It's just a vague memory Robert, but it was the big sheets used by mainframes. I seem to remember that it came in two sizes, one being slightly narrower than the other which meant adjusting the printer width when loading it. This was in the late 1980s. Probably for the reason you suggest


----------



## Bessiemay (Aug 28, 2014)

It's still the corkscrew that beats me. I love my battery operated tin opener.


----------



## Monica (Aug 29, 2014)

Bessiemay said:


> It's still the corkscrew that beats me. I love my battery operated tin opener.



Snap Bessiemay. I simply can't open a bottle of wine that has a cork in it. Luckily I don't drink wine anyway and if I need some for cooking I use a bottle with a screw cap.

I don't have any trouble with my cutlery, tin opener & scissors (use them right handed), keyboard (I use the numbers above the letters), playstation controller.

At school I always made sure I sat on the left hand side of the 2 person desk. Only once one school "friend" decided that she wouldn't swap places with me when I got stuck on the right. Well after just one hour of bumping elbows, she had enough and swapped.

Ring binders, well -take the paper out to write.

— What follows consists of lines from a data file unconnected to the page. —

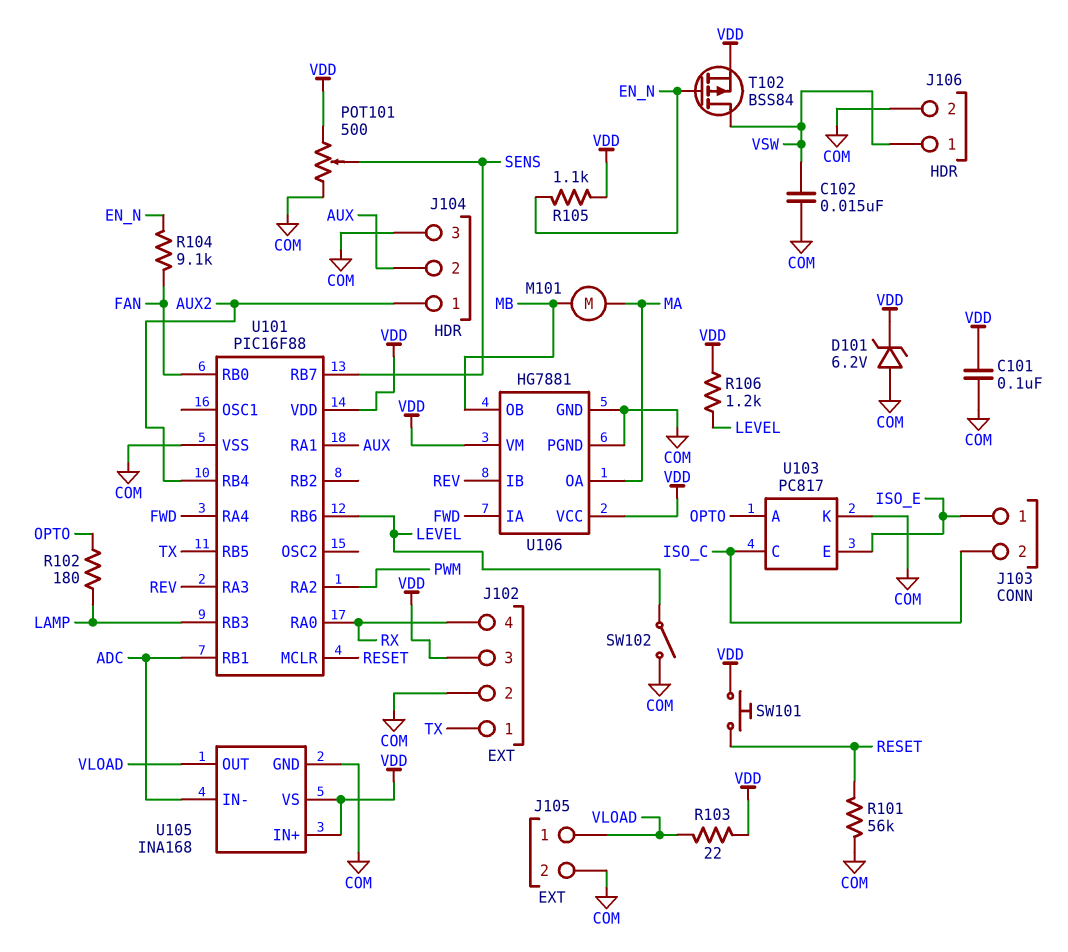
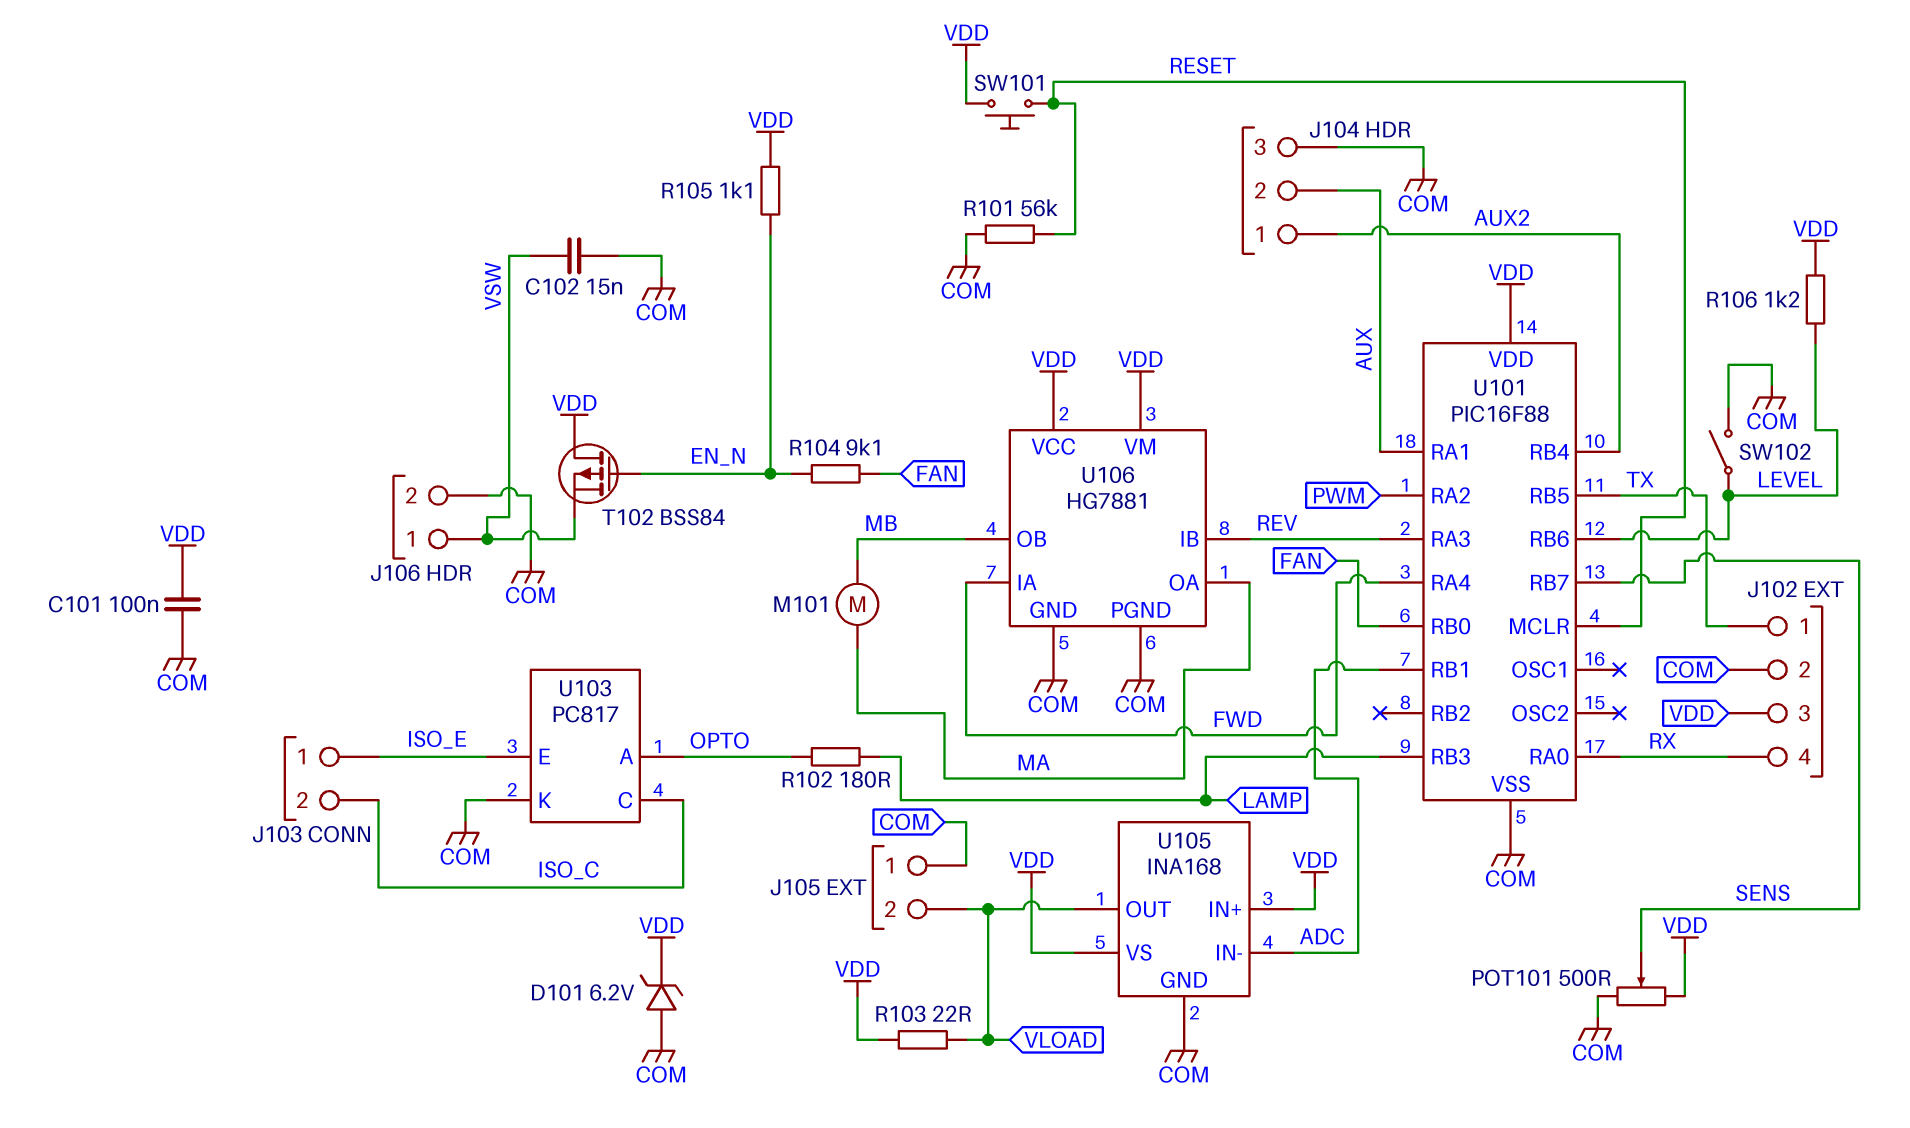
J105 pin 1: VLOAD -> COM
J105 pin 2: COM -> VLOAD
T102: PMOS BSS84 (G EN_N, D VSW, S VDD) -> PMOS BSS84 (G EN_N, D VDD, S VSW)

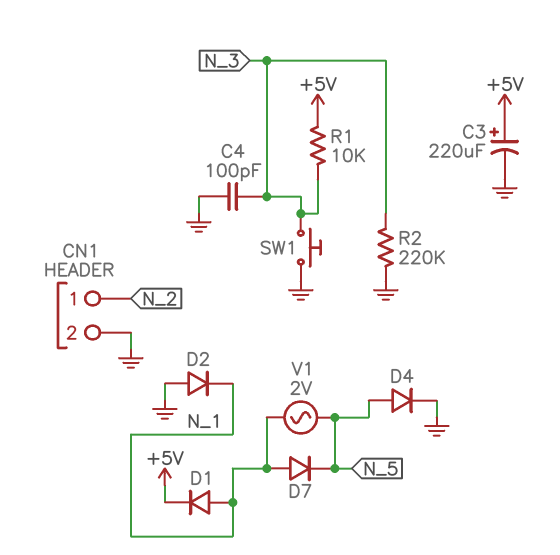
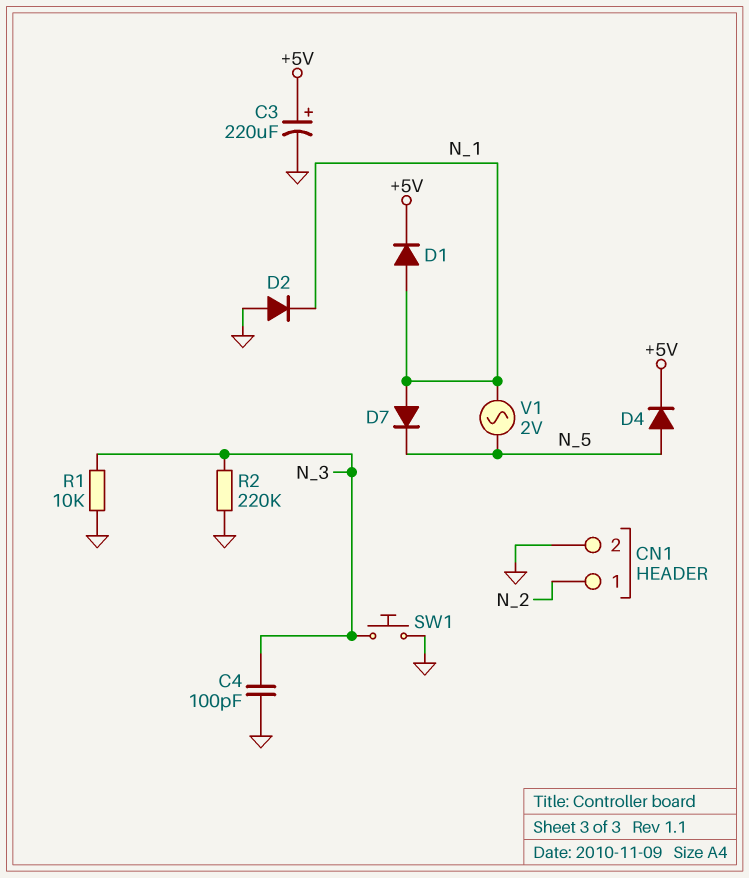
D4: diode (A N_5, K GND) -> diode (A N_5, K +5V)
R1: 10k (+5V, N_3) -> 10k (GND, N_3)

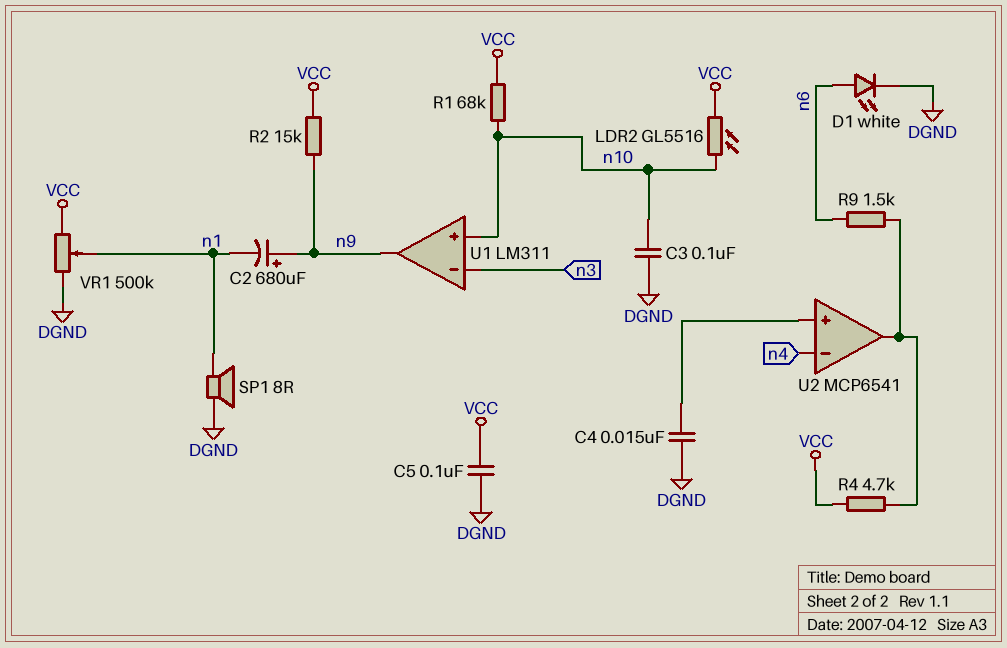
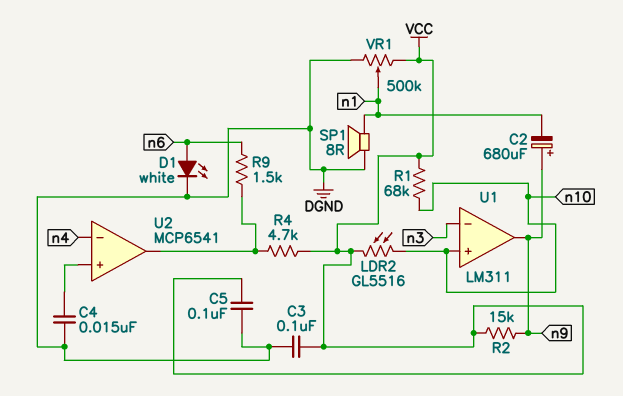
C3: 100nF (DGND, n10) -> 100nF (DGND, VCC)

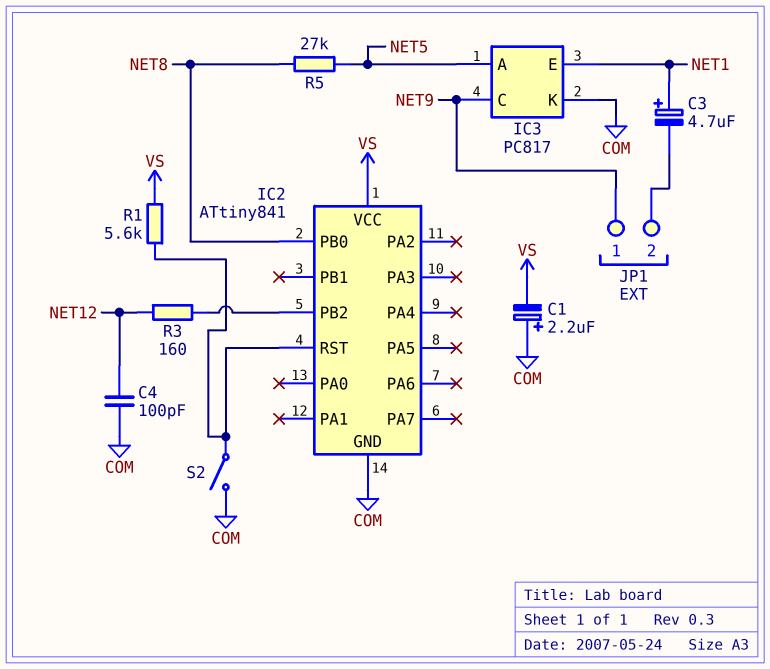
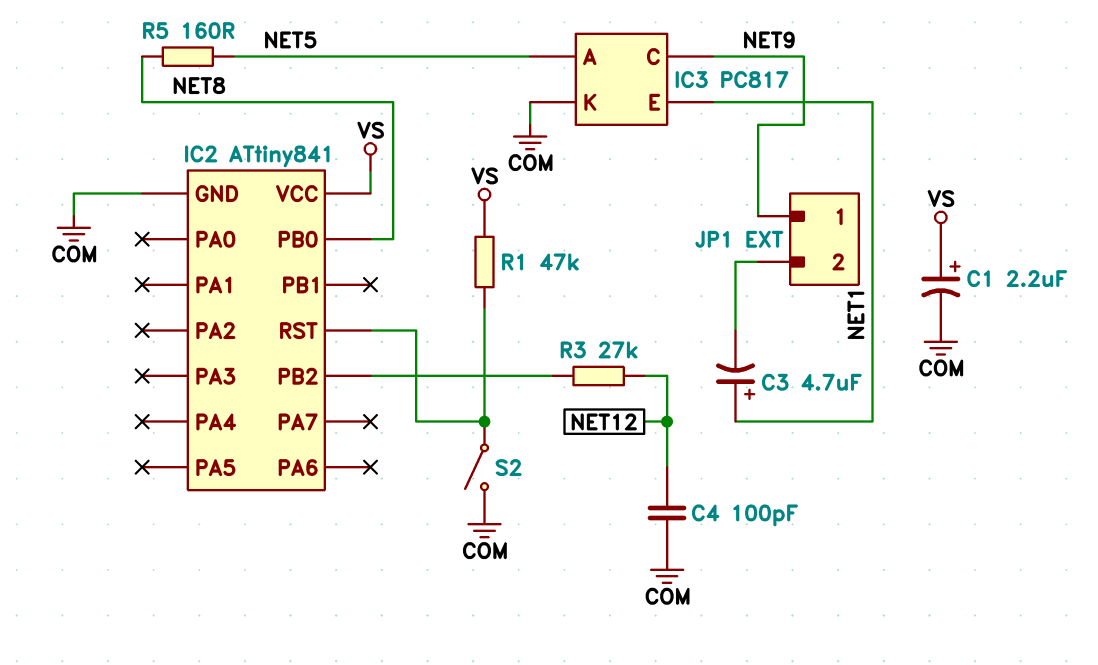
C1: 2.2uF (plus COM, minus VS) -> 2.2uF (plus VS, minus COM)
R1: 5.6k (IC2/RST, VS) -> 47k (IC2/RST, VS)
R3: 160 (IC2/PB2, NET12) -> 27k (IC2/PB2, NET12)
R5: 27k (NET5, NET8) -> 160 (NET5, NET8)

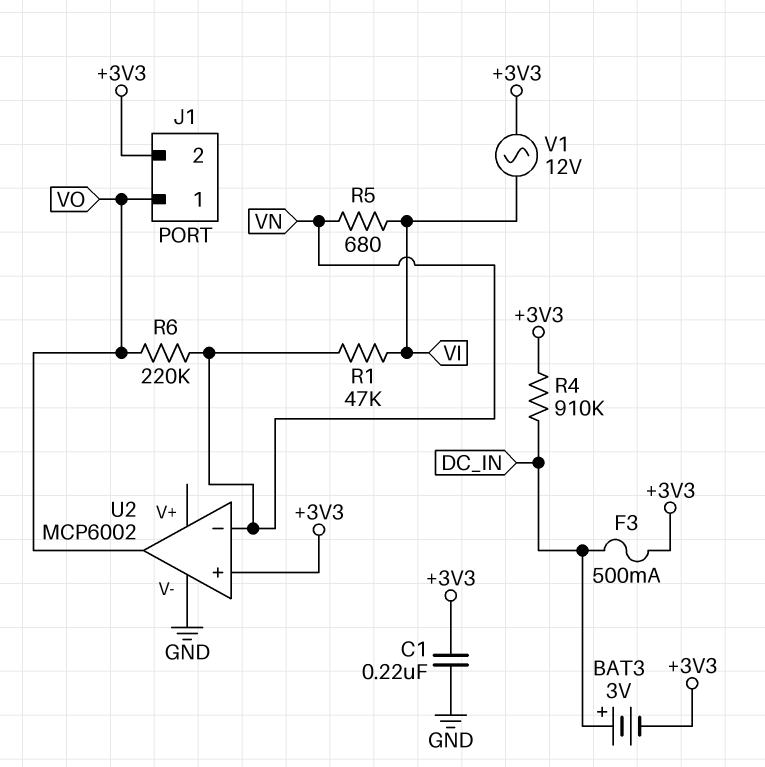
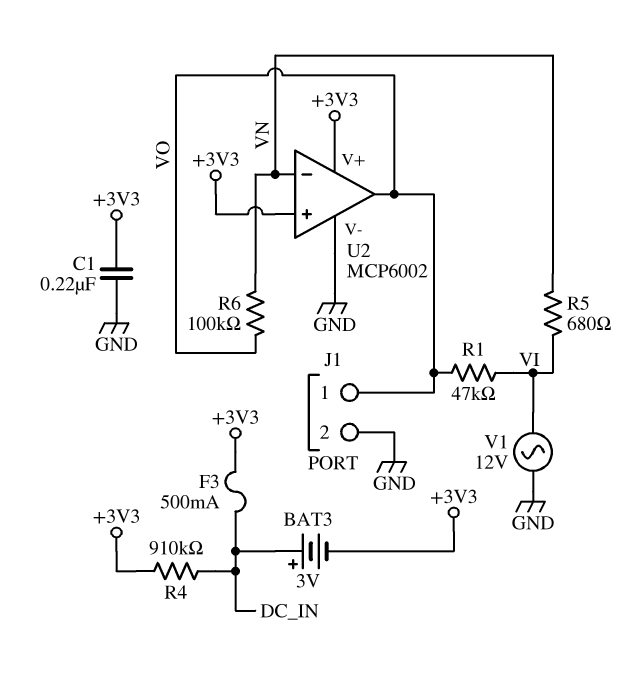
J1 pin 2: +3V3 -> GND
R1: 47k (VI, VN) -> 47k (VI, VO)
R6: 220k (VN, VO) -> 100k (VN, VO)
U2 pin V+: none -> +3V3
V1: AC 12V (+3V3, VI) -> AC 12V (GND, VI)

The spiral one I simply turned it round, so that the spirals were on the right

I had a special Pelikan lefthander fountain pen, but of course I still managed to smudge and get an inky hand

haha, I'm lucky, the imperial and metric measurements on the jugs are just right for me


----------



## Northerner (Aug 29, 2014)

I used to sit next to left-handers at school, so not a problem for either of us


----------



## Monica (Aug 29, 2014)

Northerner said:


> I used to sit next to left-handers at school, so not a problem for either of us



There weren't many in my class of 23


----------



## Monica (Aug 29, 2014)

Just out of curiosity, how to you cope with your computer mouse?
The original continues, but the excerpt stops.